By EDF’s forecasts, US C&I, after a slow-down during the pandemic, is set to return to a trajectory heading for 2GW all-in.

“The potential here is very large, as only between 3-10% of this market has so far been tapped,” said Declerq, with EDF angling at taking a 60MW slice of the annual C&I installation in the near-term, rise to 90MW/year over time.

“As battery costs going down, you can imagine [C&I] customers will soon be using their [renewable energy generation] assets in an aggregative way to serve ‘other customers’ when it is not disturbing [their demand requirements],” said Declerq.

“We want our customers to be able to greenify their power, whatever the source, whatever the use.”

Peyton Boswell, managing director of EnterSolar, stated: “The acquisition allows EnterSolar to fully leverage EDF Renewables’ experience in grid-scale renewable energy and our solid track record in developing behind-the-meter PV projects in order to become the preferred provider of distributed generation solar solutions to the corporate marketplace.”

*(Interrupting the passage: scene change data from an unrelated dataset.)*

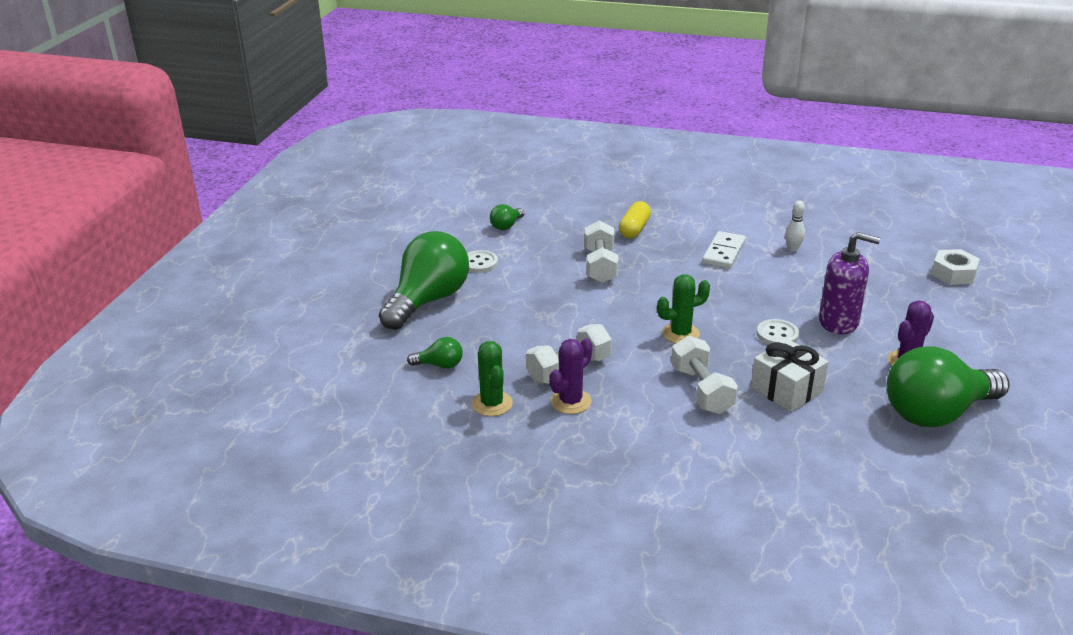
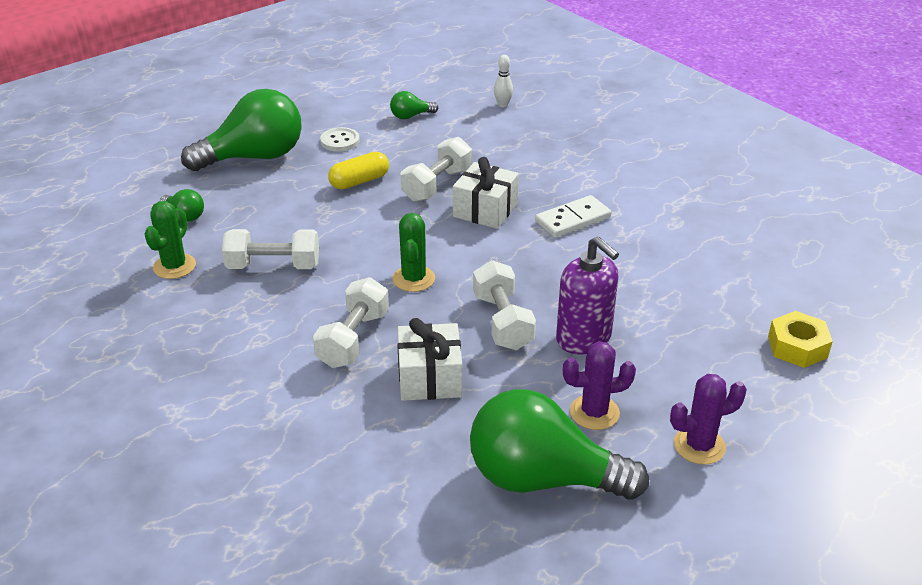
camera: 35 degrees right, 5 degrees up
(570, 401) = (234, 294): purple cactus -> purple cactus (699, 446)
(634, 229) = (520, 163): yellow capsule -> yellow capsule (359, 181)
(659, 269) = (485, 210): none -> white gift
(680, 334) = (413, 279): green cactus -> green cactus turned 75 degrees clockwise
(777, 334) = (502, 322): white button -> white dumbbell
(793, 248) = (651, 244): white bowling pin -> white bowling pin (503, 105)
(953, 273) = (797, 347): white nut -> yellow nut

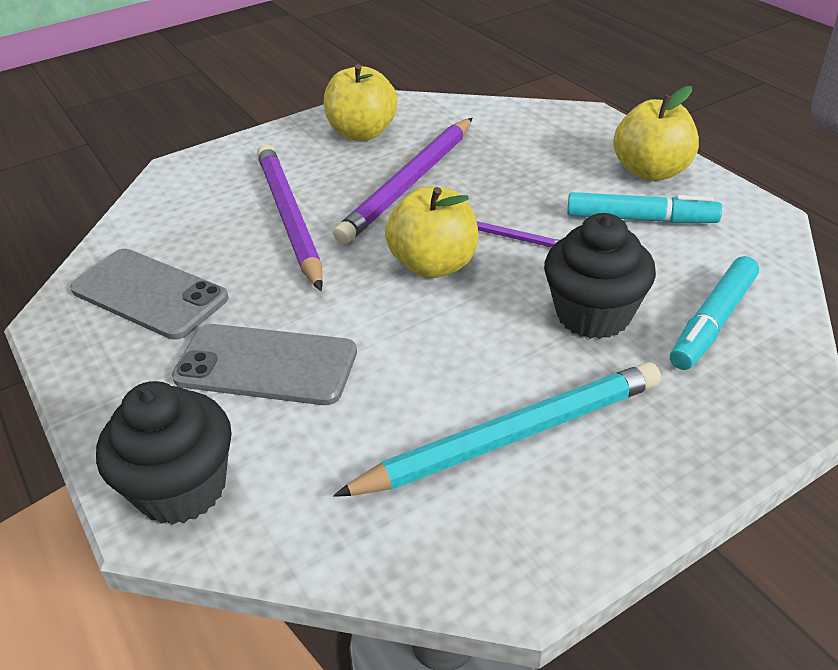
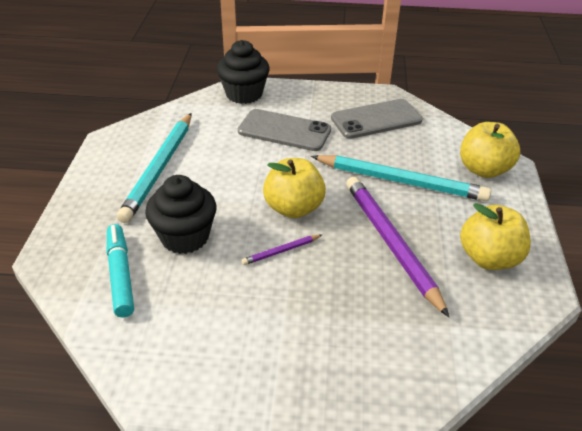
camera: 125 degrees right, 0 degrees up
(266, 365) = (284, 131): grey phone -> grey phone turned 60 degrees clockwise
(290, 217) = (401, 181): purple pencil -> turquoise pencil
(640, 219) = (229, 321): turquoise marker -> none
(651, 171) = (272, 376): yellow apple -> yellow apple (484, 169)

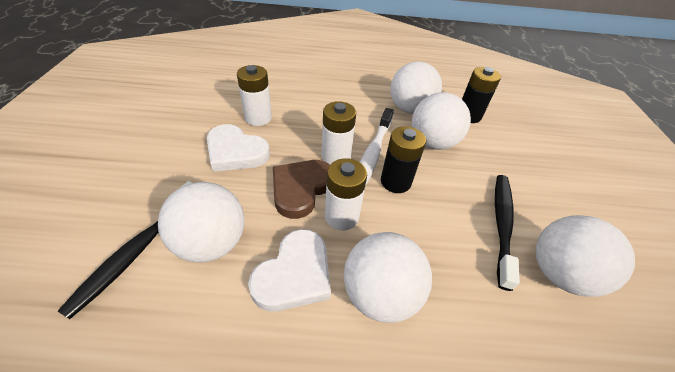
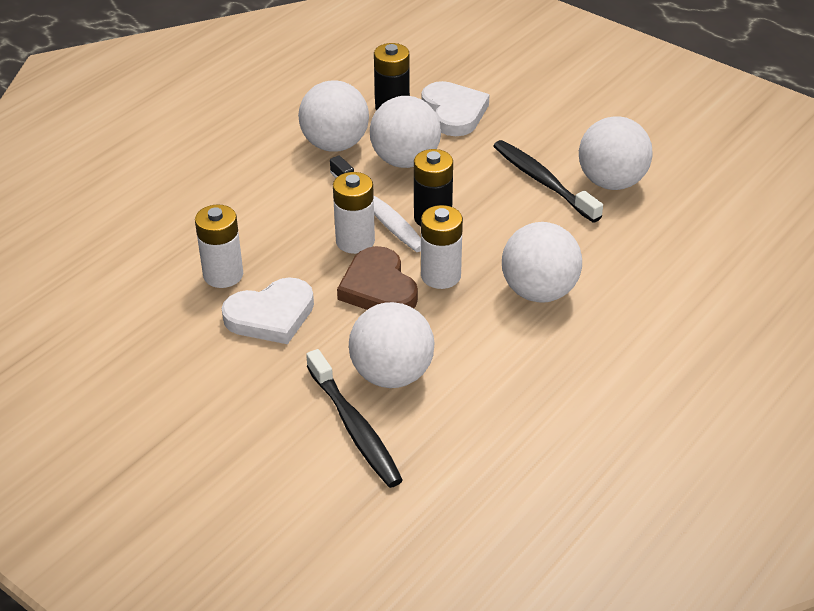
camera: 50 degrees left, 5 degrees down
(294, 274) = (476, 333): white heart -> white heart (454, 112)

The US clean-energy market landscape under President Joe Biden is foreseen being “sunnier” than it was under anti-renewables Donald Trump, Declerq added, though he noted: “We made the part-acquisition under Trump assuming four more years of his administration, so now we have the ability to leverage what we have [with EnterSolar as part of EDF] and grow with the market.

“[Biden’s policies] are going to be helpful but more, we are going to be able build momentum that will not be stopped by an administration that is doing all the little things to slow [the energy transition] down.”